The generation of binary numbers from 1 to n can be seen as a binary tree, where 1 is the root of the tree and every node has 2 children, left child is obtained by appending ‘0’ at the end of the number while right child is obtained by appending ‘1’ at the end of the number. See the image below.

To generate first n binary numbers, do a level order traversal of the tree and print first n nodes.

1. Create a queue of string named q.

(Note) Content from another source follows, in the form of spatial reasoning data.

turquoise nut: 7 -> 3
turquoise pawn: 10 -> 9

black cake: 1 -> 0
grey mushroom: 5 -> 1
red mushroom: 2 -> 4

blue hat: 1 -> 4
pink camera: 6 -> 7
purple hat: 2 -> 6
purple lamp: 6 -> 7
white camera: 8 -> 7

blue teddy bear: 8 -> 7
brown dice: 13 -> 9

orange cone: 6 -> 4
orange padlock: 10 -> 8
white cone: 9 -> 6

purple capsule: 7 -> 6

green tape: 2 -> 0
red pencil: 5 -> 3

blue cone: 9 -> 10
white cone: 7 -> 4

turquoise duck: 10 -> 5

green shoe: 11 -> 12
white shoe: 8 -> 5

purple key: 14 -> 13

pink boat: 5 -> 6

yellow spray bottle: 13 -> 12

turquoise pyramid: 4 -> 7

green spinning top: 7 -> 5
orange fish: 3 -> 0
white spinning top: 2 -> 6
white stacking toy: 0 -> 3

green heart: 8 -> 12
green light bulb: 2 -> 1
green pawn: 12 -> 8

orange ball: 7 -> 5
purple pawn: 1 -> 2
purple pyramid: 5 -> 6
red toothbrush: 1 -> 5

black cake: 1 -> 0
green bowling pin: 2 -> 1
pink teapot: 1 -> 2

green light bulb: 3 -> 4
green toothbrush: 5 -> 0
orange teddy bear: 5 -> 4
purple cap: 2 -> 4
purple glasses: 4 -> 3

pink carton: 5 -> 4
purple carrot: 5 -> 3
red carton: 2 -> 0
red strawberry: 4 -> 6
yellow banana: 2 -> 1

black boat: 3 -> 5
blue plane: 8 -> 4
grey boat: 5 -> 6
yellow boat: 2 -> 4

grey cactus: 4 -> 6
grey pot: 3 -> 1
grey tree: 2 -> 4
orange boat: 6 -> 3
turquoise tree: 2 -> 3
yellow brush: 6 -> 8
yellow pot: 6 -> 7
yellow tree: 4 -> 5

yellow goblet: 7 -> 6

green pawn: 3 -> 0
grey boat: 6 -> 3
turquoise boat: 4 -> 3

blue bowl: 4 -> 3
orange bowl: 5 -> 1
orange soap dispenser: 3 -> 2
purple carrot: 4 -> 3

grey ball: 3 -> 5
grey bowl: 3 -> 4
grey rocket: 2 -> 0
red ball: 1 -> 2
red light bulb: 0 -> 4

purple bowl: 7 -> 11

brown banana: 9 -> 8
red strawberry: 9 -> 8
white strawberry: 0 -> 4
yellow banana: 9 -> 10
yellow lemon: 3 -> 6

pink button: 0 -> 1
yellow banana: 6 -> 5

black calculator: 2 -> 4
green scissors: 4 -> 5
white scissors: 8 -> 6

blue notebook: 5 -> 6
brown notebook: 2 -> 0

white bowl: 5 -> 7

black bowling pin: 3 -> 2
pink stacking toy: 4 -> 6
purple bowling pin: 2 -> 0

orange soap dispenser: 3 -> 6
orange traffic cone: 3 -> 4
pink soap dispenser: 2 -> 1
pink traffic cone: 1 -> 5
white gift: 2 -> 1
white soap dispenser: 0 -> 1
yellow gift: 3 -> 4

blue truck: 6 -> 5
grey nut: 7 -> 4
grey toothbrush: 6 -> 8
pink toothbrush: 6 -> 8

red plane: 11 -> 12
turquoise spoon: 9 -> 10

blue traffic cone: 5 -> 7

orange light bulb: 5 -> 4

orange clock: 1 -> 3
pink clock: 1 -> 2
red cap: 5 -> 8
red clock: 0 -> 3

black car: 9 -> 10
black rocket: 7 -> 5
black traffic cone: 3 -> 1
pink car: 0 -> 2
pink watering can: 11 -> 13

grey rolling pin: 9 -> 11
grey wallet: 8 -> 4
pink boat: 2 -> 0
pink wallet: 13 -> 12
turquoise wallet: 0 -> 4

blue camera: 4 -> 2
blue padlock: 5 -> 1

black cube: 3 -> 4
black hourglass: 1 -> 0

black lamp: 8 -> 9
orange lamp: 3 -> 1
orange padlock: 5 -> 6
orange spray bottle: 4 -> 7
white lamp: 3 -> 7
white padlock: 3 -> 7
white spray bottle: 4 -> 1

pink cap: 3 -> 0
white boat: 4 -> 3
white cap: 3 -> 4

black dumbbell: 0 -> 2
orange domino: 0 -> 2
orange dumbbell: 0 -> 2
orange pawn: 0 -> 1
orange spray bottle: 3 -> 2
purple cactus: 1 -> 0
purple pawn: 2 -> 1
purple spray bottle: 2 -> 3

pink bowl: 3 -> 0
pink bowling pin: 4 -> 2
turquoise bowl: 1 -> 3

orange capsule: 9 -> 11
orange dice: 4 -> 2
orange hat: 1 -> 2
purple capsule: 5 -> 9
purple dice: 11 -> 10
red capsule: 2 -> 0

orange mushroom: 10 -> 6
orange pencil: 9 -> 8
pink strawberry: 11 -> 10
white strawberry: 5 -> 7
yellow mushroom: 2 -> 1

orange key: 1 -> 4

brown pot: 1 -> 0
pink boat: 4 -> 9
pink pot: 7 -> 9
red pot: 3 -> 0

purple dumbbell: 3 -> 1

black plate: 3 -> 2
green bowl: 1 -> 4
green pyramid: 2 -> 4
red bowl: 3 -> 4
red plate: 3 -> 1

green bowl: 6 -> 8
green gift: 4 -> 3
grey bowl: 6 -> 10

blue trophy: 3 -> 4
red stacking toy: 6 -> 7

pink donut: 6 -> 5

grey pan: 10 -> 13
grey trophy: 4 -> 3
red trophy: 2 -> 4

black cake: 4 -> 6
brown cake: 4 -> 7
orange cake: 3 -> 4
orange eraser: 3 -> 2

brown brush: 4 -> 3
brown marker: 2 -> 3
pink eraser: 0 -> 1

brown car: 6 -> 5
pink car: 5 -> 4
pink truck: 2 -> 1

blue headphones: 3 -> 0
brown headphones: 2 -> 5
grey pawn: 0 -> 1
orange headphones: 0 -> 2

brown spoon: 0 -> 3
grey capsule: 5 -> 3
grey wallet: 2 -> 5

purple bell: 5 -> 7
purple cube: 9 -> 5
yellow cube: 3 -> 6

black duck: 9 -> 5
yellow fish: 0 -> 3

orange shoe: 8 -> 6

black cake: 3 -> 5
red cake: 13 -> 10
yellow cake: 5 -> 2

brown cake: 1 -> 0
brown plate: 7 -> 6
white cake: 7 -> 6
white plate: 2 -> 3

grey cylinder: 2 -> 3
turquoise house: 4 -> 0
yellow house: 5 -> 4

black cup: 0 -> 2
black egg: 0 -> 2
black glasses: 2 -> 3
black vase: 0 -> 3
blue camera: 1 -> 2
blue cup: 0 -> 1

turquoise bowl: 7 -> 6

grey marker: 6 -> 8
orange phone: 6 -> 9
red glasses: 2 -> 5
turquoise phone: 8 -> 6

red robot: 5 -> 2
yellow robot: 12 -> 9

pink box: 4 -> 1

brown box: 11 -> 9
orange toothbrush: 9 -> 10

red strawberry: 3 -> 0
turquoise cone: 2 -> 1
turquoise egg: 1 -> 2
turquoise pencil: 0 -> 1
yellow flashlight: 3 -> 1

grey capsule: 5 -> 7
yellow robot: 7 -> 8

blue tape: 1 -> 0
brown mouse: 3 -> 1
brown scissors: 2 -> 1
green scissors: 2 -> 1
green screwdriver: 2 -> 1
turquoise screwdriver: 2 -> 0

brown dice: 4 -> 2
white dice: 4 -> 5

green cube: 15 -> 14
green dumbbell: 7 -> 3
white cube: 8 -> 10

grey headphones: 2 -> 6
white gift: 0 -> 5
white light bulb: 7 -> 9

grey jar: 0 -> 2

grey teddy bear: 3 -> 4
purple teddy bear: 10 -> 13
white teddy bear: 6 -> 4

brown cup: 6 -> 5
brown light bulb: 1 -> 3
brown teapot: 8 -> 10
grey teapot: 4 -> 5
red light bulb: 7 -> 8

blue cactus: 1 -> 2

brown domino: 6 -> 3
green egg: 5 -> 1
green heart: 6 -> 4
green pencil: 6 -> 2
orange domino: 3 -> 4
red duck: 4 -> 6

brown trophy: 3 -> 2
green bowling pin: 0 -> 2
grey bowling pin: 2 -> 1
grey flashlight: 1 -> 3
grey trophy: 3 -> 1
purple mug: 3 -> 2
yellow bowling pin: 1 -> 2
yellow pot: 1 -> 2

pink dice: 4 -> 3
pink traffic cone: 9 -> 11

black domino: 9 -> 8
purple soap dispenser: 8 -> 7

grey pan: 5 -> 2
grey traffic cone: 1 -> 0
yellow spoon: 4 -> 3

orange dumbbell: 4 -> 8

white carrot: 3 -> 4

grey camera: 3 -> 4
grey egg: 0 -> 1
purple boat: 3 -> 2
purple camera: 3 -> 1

Initialize a variable total as 0.
2. Push “1” to the queue, that is root of the tree.
3. While the total is less than n, repeat step 4 and 5.
4. Pop out an element from queue, print it and push its left child(element + “0”) and right child(element + “1”) to the queue.
5. Increment total by 1.

Explanation

Consider the example that we have to generate binary number from 1 to 6.

First we create the tree as shown in image above, the root of the tree is 1, and for every node its left child is (value of node + “0”) and right child is (value of node + “1”).

In the tree we can see that the root corresponds to the binary representation of decimal number 1. The left child of root is the binary representation of 2, the right child of root is the binary representation of 3. Similarly, the left node of “2” is the binary representation of 4, and right node of “2” is the binary representation of 5 and so on.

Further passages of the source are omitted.